Composable, manager-based utilities for fetching, parsing, crawling, and mirroring web content — with managed sessions, TLS/user-agent control, and a single shared request pipeline.
Project description
Abstract WebTools
Composable, manager-based utilities for fetching, parsing, crawling, and mirroring web content.
Abstract WebTools wraps the messy parts of web access — HTTP sessions, TLS/cipher
configuration, user‑agent rotation, retries, HTML parsing, link extraction,
crawling, headless browsers, and media downloading — behind a set of small,
composable managers. The managers share a single URL → request → soup
pipeline, so a page is fetched once and reused everywhere downstream instead
of being re‑fetched by every layer.
- Author: putkoff (Abstract Endeavors)
- Source: https://github.com/AbstractEndeavors/abstract_webtools
- Python: 3.8+
- License: MIT
Table of contents
- Why
- Install
- Quick start
- Architecture: the manager chain
- The managers
- Common recipes
- Design notes
- Testing
- Contributing
Why
Most scraping code re‑implements the same plumbing on every project: building a session, picking a user agent, tuning TLS so a server doesn't reject you, handling retries, parsing HTML, then doing it all again for the next step.

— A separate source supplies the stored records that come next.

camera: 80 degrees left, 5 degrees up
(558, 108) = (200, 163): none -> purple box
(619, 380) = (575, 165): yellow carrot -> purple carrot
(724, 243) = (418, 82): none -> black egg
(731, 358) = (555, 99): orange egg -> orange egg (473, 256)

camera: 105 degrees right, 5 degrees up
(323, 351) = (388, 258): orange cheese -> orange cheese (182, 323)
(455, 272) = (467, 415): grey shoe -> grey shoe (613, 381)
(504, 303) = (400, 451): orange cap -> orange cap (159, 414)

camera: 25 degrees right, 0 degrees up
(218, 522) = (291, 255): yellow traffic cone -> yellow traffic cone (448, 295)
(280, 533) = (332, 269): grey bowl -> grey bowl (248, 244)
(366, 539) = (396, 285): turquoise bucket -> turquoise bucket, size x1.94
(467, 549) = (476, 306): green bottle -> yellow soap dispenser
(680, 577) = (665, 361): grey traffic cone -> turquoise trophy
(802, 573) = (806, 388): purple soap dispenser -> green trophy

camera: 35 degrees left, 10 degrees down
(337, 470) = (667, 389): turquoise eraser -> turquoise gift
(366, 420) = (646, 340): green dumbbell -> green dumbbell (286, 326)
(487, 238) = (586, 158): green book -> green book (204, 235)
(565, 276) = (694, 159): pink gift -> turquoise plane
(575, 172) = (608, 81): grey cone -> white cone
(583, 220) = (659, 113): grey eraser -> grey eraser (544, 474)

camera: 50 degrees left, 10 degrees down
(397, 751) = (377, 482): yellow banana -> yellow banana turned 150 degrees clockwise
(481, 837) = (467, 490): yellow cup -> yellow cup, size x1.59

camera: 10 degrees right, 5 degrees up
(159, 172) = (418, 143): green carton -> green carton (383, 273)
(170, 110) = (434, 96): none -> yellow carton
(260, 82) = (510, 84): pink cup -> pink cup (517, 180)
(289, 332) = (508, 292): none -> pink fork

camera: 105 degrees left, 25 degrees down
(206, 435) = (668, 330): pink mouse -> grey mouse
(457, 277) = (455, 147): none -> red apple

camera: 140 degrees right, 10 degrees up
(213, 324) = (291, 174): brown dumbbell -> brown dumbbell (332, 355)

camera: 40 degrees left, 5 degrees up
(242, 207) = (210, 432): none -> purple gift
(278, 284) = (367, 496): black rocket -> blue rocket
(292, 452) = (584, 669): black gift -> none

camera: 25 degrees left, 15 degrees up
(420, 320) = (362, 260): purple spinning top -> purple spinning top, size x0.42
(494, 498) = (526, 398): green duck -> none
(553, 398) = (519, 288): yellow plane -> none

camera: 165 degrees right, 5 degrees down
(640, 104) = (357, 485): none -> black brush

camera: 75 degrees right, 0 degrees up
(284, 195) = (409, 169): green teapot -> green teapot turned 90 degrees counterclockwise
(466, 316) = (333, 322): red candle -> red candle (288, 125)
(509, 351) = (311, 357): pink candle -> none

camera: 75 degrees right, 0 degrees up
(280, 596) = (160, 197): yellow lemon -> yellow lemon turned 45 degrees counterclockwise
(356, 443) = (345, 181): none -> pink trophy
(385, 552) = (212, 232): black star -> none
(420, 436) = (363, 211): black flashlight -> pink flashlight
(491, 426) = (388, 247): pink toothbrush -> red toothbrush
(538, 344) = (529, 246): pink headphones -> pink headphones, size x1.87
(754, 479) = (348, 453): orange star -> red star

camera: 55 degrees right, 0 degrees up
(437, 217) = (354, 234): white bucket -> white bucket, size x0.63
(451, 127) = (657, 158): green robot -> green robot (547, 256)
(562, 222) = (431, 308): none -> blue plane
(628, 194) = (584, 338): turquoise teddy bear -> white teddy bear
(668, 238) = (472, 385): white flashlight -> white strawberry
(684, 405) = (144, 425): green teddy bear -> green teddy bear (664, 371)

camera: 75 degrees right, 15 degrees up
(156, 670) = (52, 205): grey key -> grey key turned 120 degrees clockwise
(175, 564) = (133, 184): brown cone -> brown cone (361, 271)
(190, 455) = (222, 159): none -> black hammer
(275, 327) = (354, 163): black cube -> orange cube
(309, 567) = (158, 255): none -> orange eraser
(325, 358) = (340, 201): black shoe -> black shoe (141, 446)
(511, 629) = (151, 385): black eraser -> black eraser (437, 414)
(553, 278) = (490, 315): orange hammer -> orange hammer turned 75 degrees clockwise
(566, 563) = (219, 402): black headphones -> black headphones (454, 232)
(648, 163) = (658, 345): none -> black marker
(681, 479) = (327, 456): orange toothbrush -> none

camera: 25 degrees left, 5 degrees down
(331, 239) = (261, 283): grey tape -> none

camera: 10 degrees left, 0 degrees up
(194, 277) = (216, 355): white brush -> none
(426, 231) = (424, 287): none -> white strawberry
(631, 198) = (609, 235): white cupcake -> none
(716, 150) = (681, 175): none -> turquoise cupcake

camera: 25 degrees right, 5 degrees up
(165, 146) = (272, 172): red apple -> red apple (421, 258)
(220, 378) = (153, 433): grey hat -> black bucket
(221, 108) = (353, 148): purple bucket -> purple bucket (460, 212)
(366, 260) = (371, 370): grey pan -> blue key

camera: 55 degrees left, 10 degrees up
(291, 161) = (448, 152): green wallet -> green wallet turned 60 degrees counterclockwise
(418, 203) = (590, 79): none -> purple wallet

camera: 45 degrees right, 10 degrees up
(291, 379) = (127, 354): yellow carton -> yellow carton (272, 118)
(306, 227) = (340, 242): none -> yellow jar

Abstract WebTools factors each concern into a manager and threads shared
instances through the chain. Pass an existing req_mgr (or source code) into
any higher‑level manager and it is reused as‑is — no rebuild, no second network
request.
Install
pip install abstract_webtools
Optional extras:
pip install "abstract_webtools[drivers]" # selenium + webdriver-manager
pip install "abstract_webtools[media]" # yt-dlp + m3u8 for video downloads
pip install "abstract_webtools[gui]" # PyQt/PySimpleGUI helpers
Core runtime deps: requests, urllib3, beautifulsoup4. Browser and media
features pull in selenium / playwright / yt-dlp as needed.
Quick start
from abstract_webtools import get_soup, get_source, linkManager
# Fetch + parse a page (one request, reused internally)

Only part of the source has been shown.